Rencontre avec Audrey Illouz, Directrice du Centre d’art Micro Onde à Vélizy-Villacoublay
 

« Les images parfois prêtes à être activées ou performées malmènent le réel, défient l’espace. La photographie dans le champ élargi prend possession des lieux.  »

 

Succédant à Sophie Auger-Grappin, actuelle directrice du Centre d’art le Creux de l’Enfer (Thiers) que nous avons interviewée en mai dernier, Audrey Illouz a repris les rênes de Micro Onde depuis novembre 2018. Critique d’art et commissaire d’expositions indépendante, Audrey Illouz a notamment été commissaire associée à la Comédie de Caen entre 2015 et 2017, tout en développant des recherches sur Vito Acconci et le Studio Acconci. Elle a notamment organisé les expositions L’Apparition des Images (2013) à la fondation d’entreprise Ricard, Constance Nouvel (Les Rencontres d’Arles, 2017). Elle a été co-commissaire de l’exposition 77 Experiment au CPIF pour les 40 ans du Centre Pompidou avec Aurélie Pétrel, Marina Gadonneix et Marcelline Delbecq.

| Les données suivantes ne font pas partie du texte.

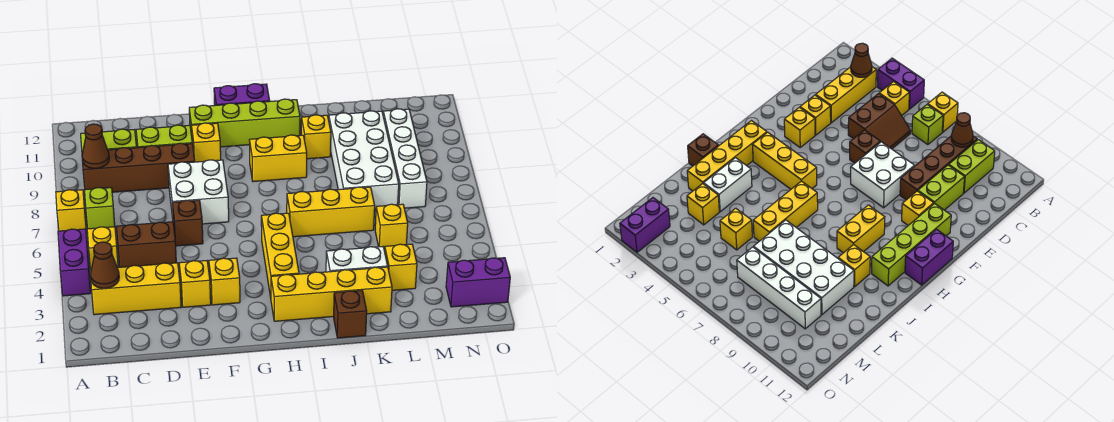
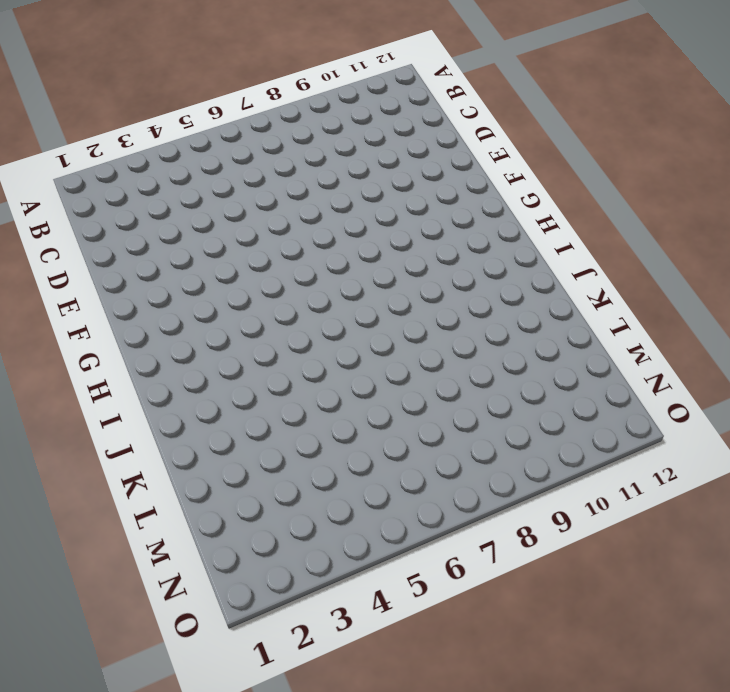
none -> purple brick A4:A5 level 1
none -> yellow brick A7 level 1
none -> yellow brick B3:D3 level 1
none -> yellow brick B5 level 1

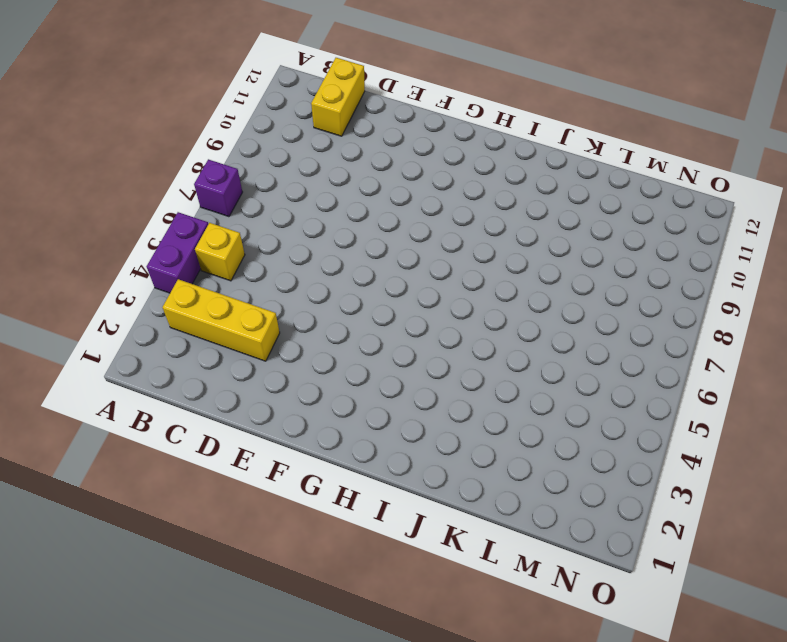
purple brick A7 level 1 -> yellow brick A7 level 1
yellow brick C11:C12 level 1 -> yellow brick H9:I9 level 1
none -> lime brick B7 level 1
none -> brown brick B9:E9 level 1
none -> lime brick B10:C10 level 1
none -> brown slope C5:D6 level 1 top 5

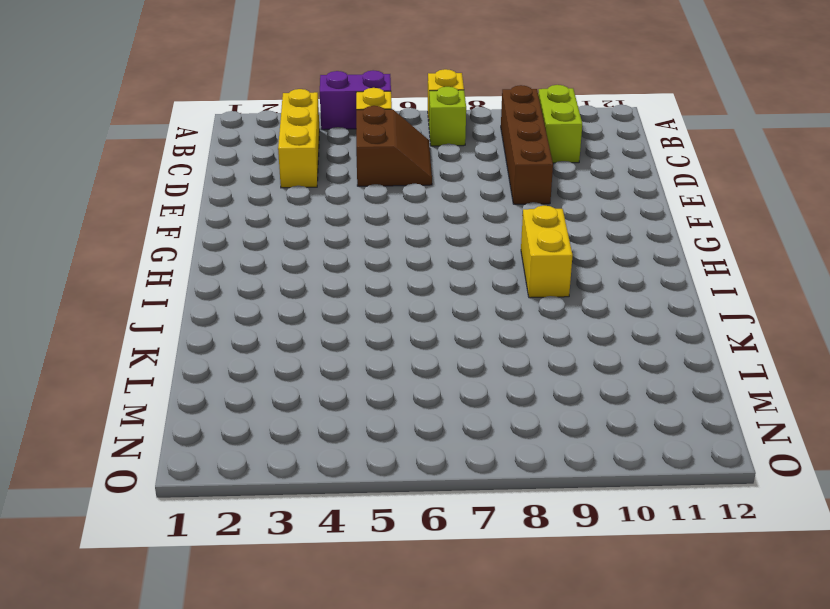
none -> lime brick D10:E10 level 1
none -> yellow brick E3 level 1
none -> brown brick E6 level 1
none -> white brick E7:F8 level 1

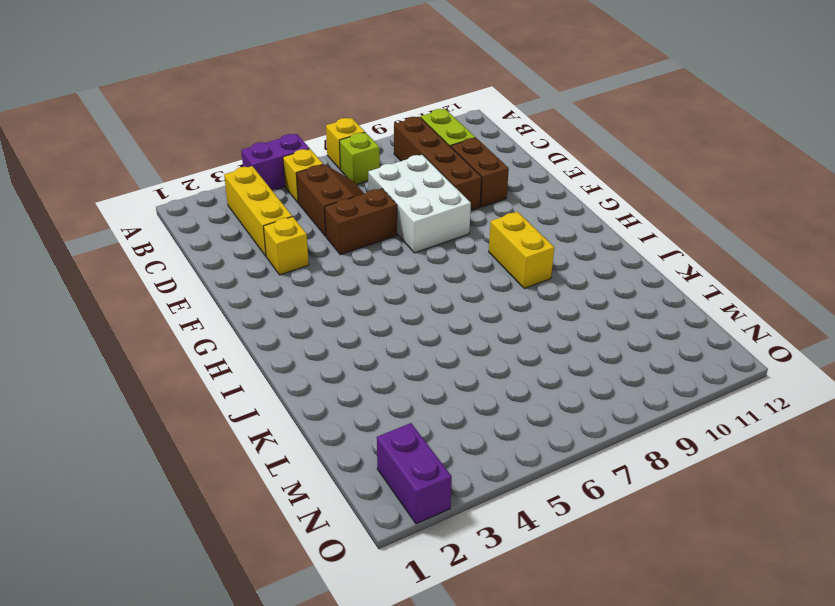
white brick D7:F8 level 1 -> white brick E7:F8 level 1
brown brick D10:E10 level 1 -> lime brick D10:E10 level 1
brown brick E5:E6 level 1 -> brown brick E6 level 1
none -> yellow brick F3 level 1
none -> yellow brick F10 level 1
none -> lime brick F11:I11 level 1
none -> purple brick G12:H12 level 1

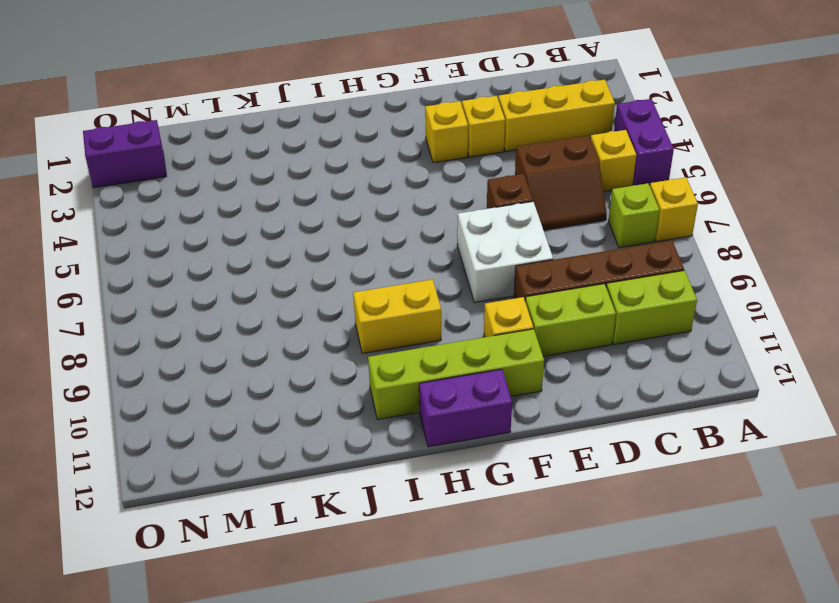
none -> yellow brick H2:K2 level 1
none -> yellow brick H3:H5 level 1
none -> yellow brick I6:K6 level 1
none -> brown brick J1 level 1

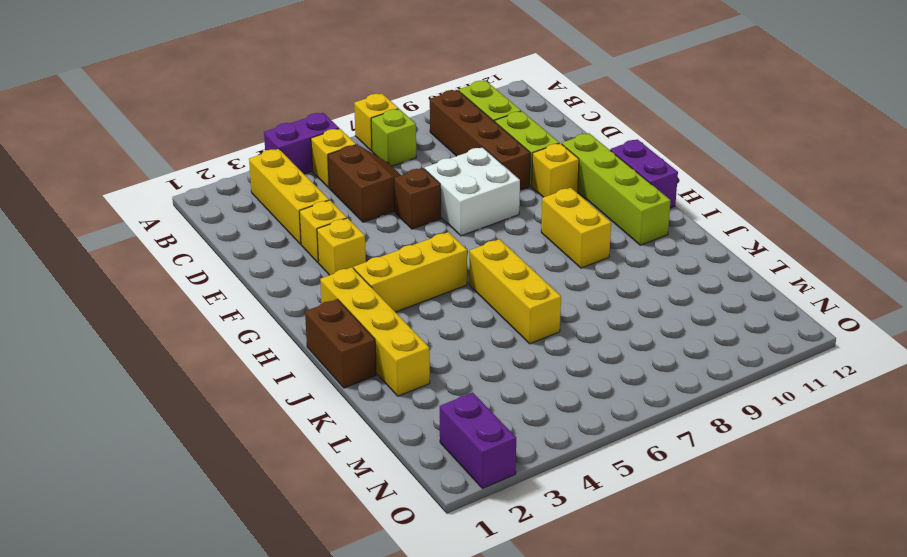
brown brick I1:J1 level 1 -> brown brick J1 level 1
none -> white brick J3:K3 level 1
none -> yellow brick J10 level 1
none -> white brick K7:L10 level 1
none -> yellow brick L3 level 1

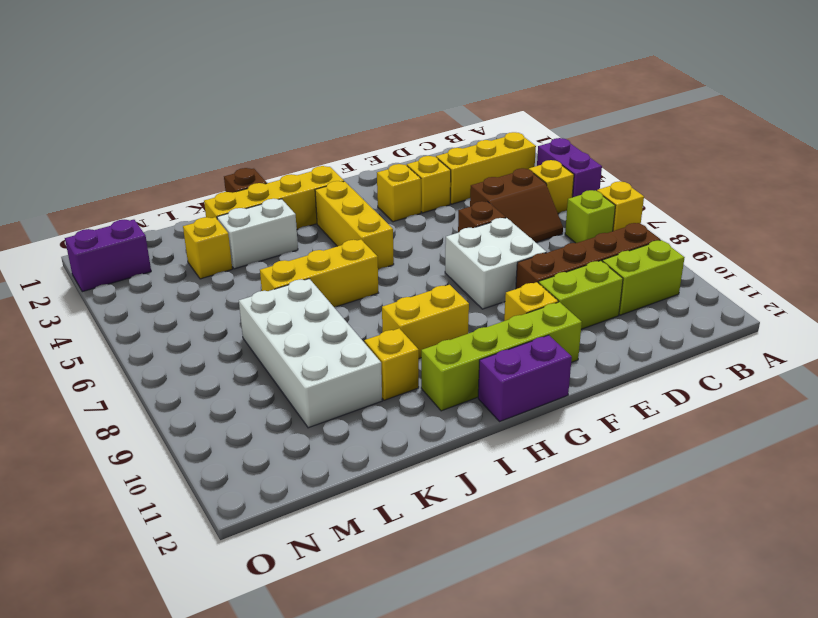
none -> yellow brick L5 level 1
none -> white brick M7:M10 level 1
none -> brown cone B3 level 2
none -> brown cone B9 level 2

S’intéressant donc au medium photographique et ses multiples enjeux, elle livre avec « L’image située » un brillant prolongement des propos de Michel Gauthier qui revient dans son texte « Les mutations de l’espace » sur la contextualisation de l’œuvre en relation avec le lieu qui l’accueille. D’une œuvre située, Audrey Illouz prend le pari de l’image, du photographique.

 

  1. Quelle était votre vision de l’Onde avant votre arrivée et quels potentiels y perceviez-vous ?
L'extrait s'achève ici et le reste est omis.